Facial recognition viewing systems will be employed to identify criminals and will certainly be deployed as part of the homeland security initiatives.
Question
What are the benefits and successes of biometric technologies?
Answer
Biometric technology authenticates users based on the unique characteristics of an individual user. These characteristics are not easily stolen, lost, forgotten or imitated, making biometrics a better alternative than token technologies such as smart cards and other “tow factor” authentication systems. Biometrics has been successful as part of both physical and technology access solutions. Biometrics does reduce costs associated with users forgetting passwords--help desk costs for this activity range from $25 to $75 per reset.
Question
What are the challenges to the deployment of biometric technologies?
Answer
Authentication is one of the three As--authentication, authorization and accountability--for user administration and control. Though authentication is critical, solving the other two are challenges that enterprises must address first. It is difficult to administer authorization for access to applications or data in a large organization with tens of thousands of users. This will require significant expenditure to solve and will push biometrics to the back burner in the near term.
One of the knocks against biometrics, especially voice and face recognition, is that the system has high false positives. This means an authorized person is denied access because the system cannot process and match to the database even slight deviations in an individual’s appearance.
Smart cards and other two-factor solutions have become the accepted form of strong authentication systems. Companies have a significant investment in this technology, which works close to 100% of the time (compared to 90 to 98% with biometrics). This makes biometrics a tough purchase decision. The department of defense just issued its one-millionth smart card--evidence of how entrenched and successful two-factor authentication is. An organization of that size would be hard-pressed to switch to a new technology any time soon.
Question
What should biometric vendors do to accelerate the deployment of biometric technologies?
Answer
Biometric vendors must continue to integrate closely with three As solution vendors such as IBM, RSA, Netegrity and CA. Biometric vendors should partner with online information solutions, including portals, online exchanges and other intranet infrastructure providers. Targeting financial services and health care verticals will lead to early wins and long-term recurring revenue.
Targeting universities and health clubs will help educate and broaden the acceptance of biometric technologies among a diverse user base. These systems should be sold at deep discounts in order to provide the technology as an educational and viral marketing activity.

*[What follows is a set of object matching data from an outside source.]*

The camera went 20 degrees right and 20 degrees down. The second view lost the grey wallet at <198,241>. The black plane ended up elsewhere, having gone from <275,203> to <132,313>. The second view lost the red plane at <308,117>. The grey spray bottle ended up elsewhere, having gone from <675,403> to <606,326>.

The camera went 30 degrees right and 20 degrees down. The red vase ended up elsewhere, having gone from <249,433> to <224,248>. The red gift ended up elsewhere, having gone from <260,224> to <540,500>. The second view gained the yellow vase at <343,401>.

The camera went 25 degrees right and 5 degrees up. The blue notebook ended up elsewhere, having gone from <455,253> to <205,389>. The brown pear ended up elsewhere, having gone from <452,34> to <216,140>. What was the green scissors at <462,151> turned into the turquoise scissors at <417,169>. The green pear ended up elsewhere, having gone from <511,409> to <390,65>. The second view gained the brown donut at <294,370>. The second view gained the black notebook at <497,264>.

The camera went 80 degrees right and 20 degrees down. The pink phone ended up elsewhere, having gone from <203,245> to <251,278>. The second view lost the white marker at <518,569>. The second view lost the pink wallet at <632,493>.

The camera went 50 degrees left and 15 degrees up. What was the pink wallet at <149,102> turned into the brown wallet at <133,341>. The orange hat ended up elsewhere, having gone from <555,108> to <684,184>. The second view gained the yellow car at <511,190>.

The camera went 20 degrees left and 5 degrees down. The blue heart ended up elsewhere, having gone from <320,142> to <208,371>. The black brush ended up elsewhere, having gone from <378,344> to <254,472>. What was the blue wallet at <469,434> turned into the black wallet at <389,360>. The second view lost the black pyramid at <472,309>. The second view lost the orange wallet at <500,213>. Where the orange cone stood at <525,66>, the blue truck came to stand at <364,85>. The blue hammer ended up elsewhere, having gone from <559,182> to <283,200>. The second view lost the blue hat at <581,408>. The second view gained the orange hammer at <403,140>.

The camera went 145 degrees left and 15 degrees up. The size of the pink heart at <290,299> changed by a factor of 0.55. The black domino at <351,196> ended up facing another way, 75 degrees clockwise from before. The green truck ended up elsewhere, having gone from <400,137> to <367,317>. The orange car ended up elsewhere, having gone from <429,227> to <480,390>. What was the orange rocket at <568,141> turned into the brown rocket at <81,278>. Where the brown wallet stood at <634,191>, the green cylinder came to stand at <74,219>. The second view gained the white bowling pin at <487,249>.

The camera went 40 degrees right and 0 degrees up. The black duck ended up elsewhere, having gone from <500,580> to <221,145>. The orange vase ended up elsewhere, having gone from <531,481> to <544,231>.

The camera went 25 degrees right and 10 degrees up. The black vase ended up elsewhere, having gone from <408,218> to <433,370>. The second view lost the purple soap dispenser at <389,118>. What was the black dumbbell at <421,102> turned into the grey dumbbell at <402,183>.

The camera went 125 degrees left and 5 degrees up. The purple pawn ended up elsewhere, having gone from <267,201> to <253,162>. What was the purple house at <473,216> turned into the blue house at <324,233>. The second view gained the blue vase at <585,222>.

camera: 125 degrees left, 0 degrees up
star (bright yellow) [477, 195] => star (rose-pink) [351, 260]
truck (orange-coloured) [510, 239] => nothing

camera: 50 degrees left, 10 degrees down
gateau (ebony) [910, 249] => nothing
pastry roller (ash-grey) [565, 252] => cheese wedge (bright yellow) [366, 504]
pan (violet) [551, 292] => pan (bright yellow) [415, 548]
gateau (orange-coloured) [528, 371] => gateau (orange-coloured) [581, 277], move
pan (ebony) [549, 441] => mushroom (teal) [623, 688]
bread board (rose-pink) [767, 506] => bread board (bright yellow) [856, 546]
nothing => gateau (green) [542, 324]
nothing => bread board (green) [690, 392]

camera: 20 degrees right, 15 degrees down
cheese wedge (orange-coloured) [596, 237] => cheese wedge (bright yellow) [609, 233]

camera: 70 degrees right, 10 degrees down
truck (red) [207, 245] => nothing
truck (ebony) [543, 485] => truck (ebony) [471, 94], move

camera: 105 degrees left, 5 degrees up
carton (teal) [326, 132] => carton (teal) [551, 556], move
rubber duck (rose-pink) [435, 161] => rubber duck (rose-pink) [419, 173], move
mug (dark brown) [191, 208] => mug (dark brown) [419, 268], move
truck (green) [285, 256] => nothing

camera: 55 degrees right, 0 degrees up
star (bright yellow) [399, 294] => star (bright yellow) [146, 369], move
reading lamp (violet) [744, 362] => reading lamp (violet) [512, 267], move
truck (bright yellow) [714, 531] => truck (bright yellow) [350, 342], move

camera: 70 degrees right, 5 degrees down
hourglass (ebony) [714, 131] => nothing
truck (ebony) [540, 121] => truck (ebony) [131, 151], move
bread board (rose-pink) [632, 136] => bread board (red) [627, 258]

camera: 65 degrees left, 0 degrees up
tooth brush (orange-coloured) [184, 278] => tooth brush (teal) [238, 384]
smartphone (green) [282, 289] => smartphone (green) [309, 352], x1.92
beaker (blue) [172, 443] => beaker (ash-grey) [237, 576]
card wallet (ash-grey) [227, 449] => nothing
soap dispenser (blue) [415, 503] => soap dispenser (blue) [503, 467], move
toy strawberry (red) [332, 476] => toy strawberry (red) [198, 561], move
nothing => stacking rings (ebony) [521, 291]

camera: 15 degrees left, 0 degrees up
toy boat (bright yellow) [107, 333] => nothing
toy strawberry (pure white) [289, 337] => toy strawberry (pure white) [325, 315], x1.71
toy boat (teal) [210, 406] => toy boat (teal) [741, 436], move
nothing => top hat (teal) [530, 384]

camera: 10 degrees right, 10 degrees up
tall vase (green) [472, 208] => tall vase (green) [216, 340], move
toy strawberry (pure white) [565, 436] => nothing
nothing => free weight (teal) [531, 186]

Vendors should also focus on wireless technology providers. They will be integrating voice biometrics into cellphones to enable strong authenticated purchasing.
Question
What should enterprises keep in mind when considering biometric technologies?
Answer
Enterprises must remember the problem they’re trying to solve and stay focused on it. If strong authentication is the business or security driver, then biometrics is a good solution. But other forms of two-factor authentication need to be considered. If the problem is implementing a corporate-wide user permission control system, then biometrics is a good solution for the strong authentication part of the problem. But authorization and accountability must be solved; indeed, these two issues should be targeted first before biometrics is undertaken. Enterprises must also consider whether their online platforms are biometric-enabled.